A British doctor working in Australia has described helping dying people to end their lives as “a tremendous privilege”.
Dr Emma Boulton, from Oxfordshire, spoke of the difference between her mother’s “horrible” decline over a period of weeks with respiratory failure in England and the “very dignified” deaths she has been involved with in New South Wales.
The 59-year-old, who trained and previously worked in the UK as a GP but is now based in Sydney, said her main role is assessing patients who have applied for an assisted death, but that she has been directly involved in ending the lives of 10 people.
Known as intravenous practitioner administration, this involves injecting someone with an anaesthetic.
In an interview with the PA news agency, she said: “It’s quick, it’s painless, it’s very dignified.”
She added: “When people go, there’s often this palpable sense of relief, and it can be very uplifting, because you see this person who’s deeply, deeply suffering in lots of ways, and they’ve made this really gutsy decision that they want to exit this world on their own terms, and they do so.
“And it’s in a very dignified and quick and painless manner.
“It’s a very moving thing to be involved with. I consider it a tremendous privilege to be involved in it and be able to assist people to determine their fate, particularly when they’re going through intolerable suffering.”
Dr Boulton recently took part in an event in Parliament to support campaigners from Humanists UK and My Death My Decision working towards a change in the law in England and Wales.
Intravenous practitioner administration does not form part of the Terminally Ill Adults (End of Life) Bill, which is due to return to the House of Commons for debate and more votes on amendments on Friday.
The Bill proposes that a terminally ill person would take an approved substance, provided by a doctor but administered only by the person themselves.
The proposed legislation would allow terminally ill adults in England and Wales, with fewer than six months to live, to apply for an assisted death, subject to approval by two doctors and a panel featuring a social worker, senior legal figure and psychiatrist.
Speaking about the challenges of her role in New South Wales, Dr Boulton acknowledged that it is “not work that’s for everybody”.
She said: “You have to be pretty resilient and comfortable in your own skin and be able to work with these things.
“For me, personally, particularly for the first few (deaths) that I was involved with, I felt very strange. It’s like, ‘what have I done?’ You know, I’ve spent my whole life prolonging life, and now in my hand, you know, somebody has died as a result of my actions.

“So it’s quite an odd thing to have to deal with, but the way that I get around it is by knowing, understanding that I am alleviating suffering, and I’m acting on the patient’s express wishes, and that really helps me through.”
The Westminster Bill states that no person, including any medical workers, are obliged to take part in assisted dying, meaning doctors would be free to opt out if the law was changed and a service set up.
Dr Boulton said her mother, Margaret, had endured a “horrible feeling of slow suffocation” in the lead up to her death aged 88 in February last year, and that it had been a “very frustrating” experience for the family, especially as her mother had voiced support for assisted dying.
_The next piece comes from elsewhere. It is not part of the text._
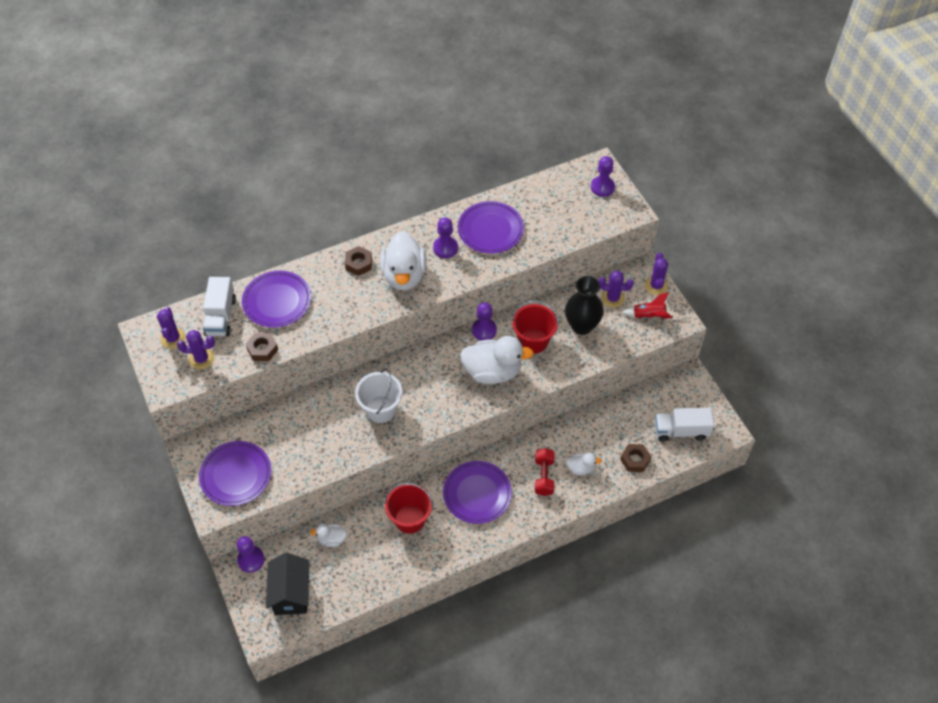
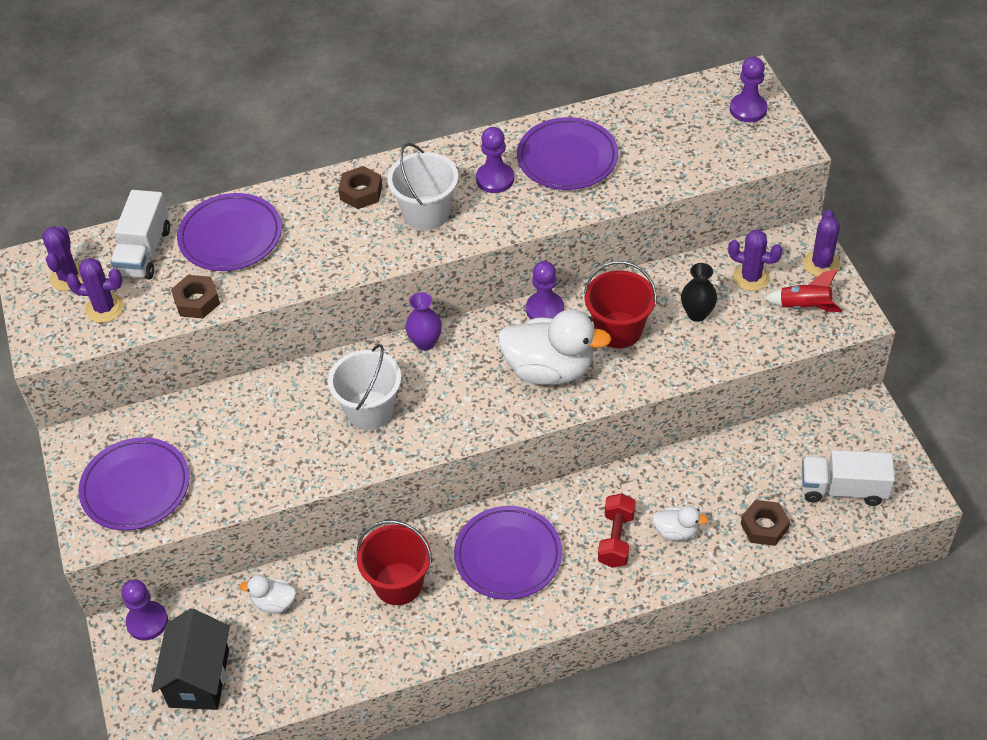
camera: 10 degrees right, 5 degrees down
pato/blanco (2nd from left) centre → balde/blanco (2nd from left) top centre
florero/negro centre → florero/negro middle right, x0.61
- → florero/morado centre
She said: “When she knew that she was on the way out, that she was dying, she got very angry and said, ‘I would really like to be able to just stop this now and just go’.
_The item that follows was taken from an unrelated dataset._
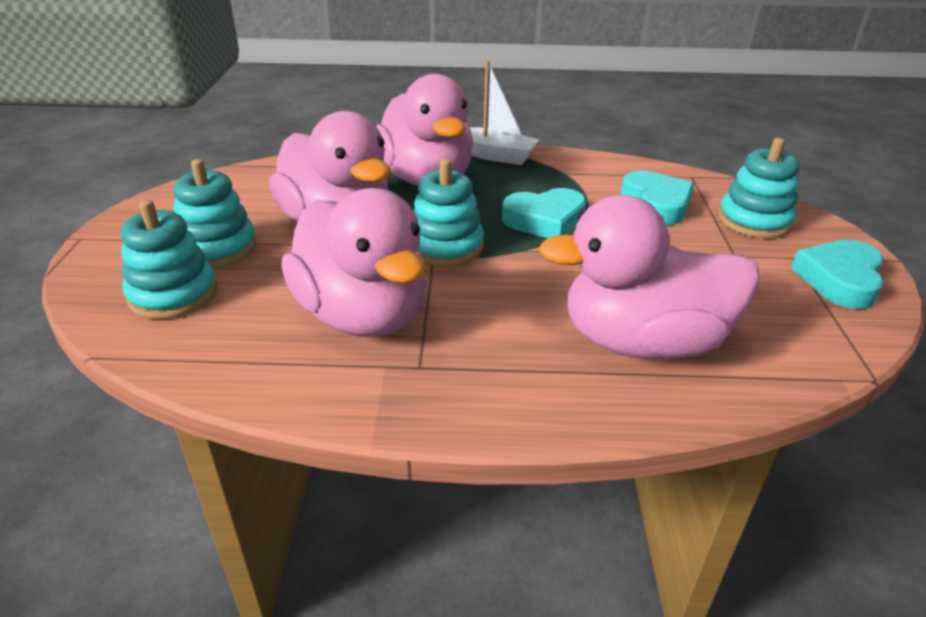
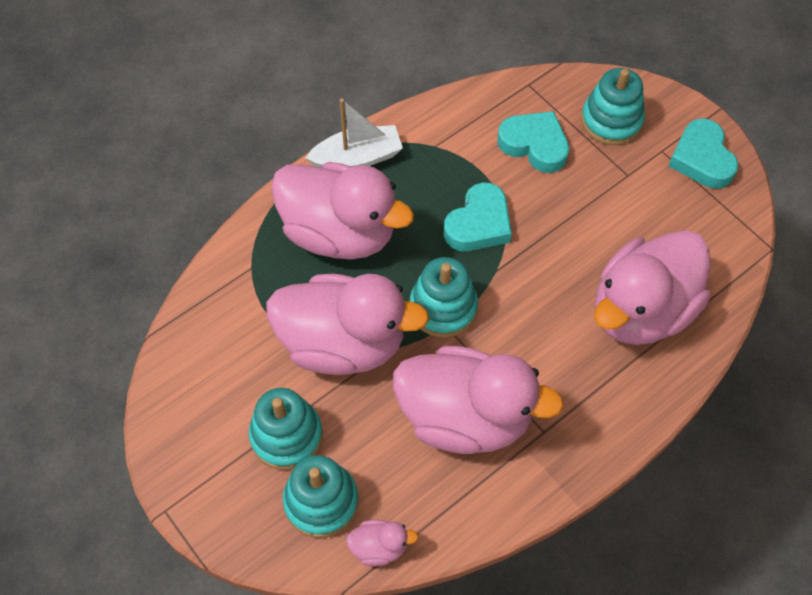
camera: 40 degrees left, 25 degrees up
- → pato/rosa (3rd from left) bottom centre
“What I witnessed with my mother is not that different from the suffering that I see in my assisted dying work. But the good thing is that if they meet the eligibility criteria in our assessment then the patients that I see (in Australia) can access the assisted dying process, whereas people in the UK can’t.”
Medics remains divided on the subject of assisted dying, with some MPs who are also doctors among the Bill’s supporters, but the Royal College of Physicians (RCP) and Royal College of Psychiatrists (RCPsych) both airing concerns.
The RCP said it believes there are “concerning deficiencies” with the proposed legislation while the RCPsych said it has “serious concerns” and cannot support the current Bill.
Earlier this week, around 1,000 doctors signed a letter to MPs urging them to vote against a Bill they described as “simply not safe”.
The doctors, from across the NHS, urged lawmakers to listen to those “who would have to deliver the consequences of this deeply flawed Bill”, warning it “poses a real threat to both patients and the medical workforce”.
Dr Boulton said she believes much opposition to a change in the law is born from fear.
“I think objection is based in fear and I think a proper legislative framework would actually protect people and their practitioners,” she said.
Many opponents of the Westminster Bill have raised concerns about people being coerced and the vulnerable being taken advantage of, but Dr Boulton said it is not a case of “killing off granny”.
She said: “The patients I work with are incredibly calm. They’re clear, they’re very determined that this is a choice that they want to have.
“So, you know, people are worried about killing off granny because they want to get her money and that she’s helpless and she can’t make decisions for herself, and it’s not like that at all.
“The process of assessment and making sure that people are fully aware and that this is an informed choice that they’re making about their own life, having that really structured assessment framework actually protects people.”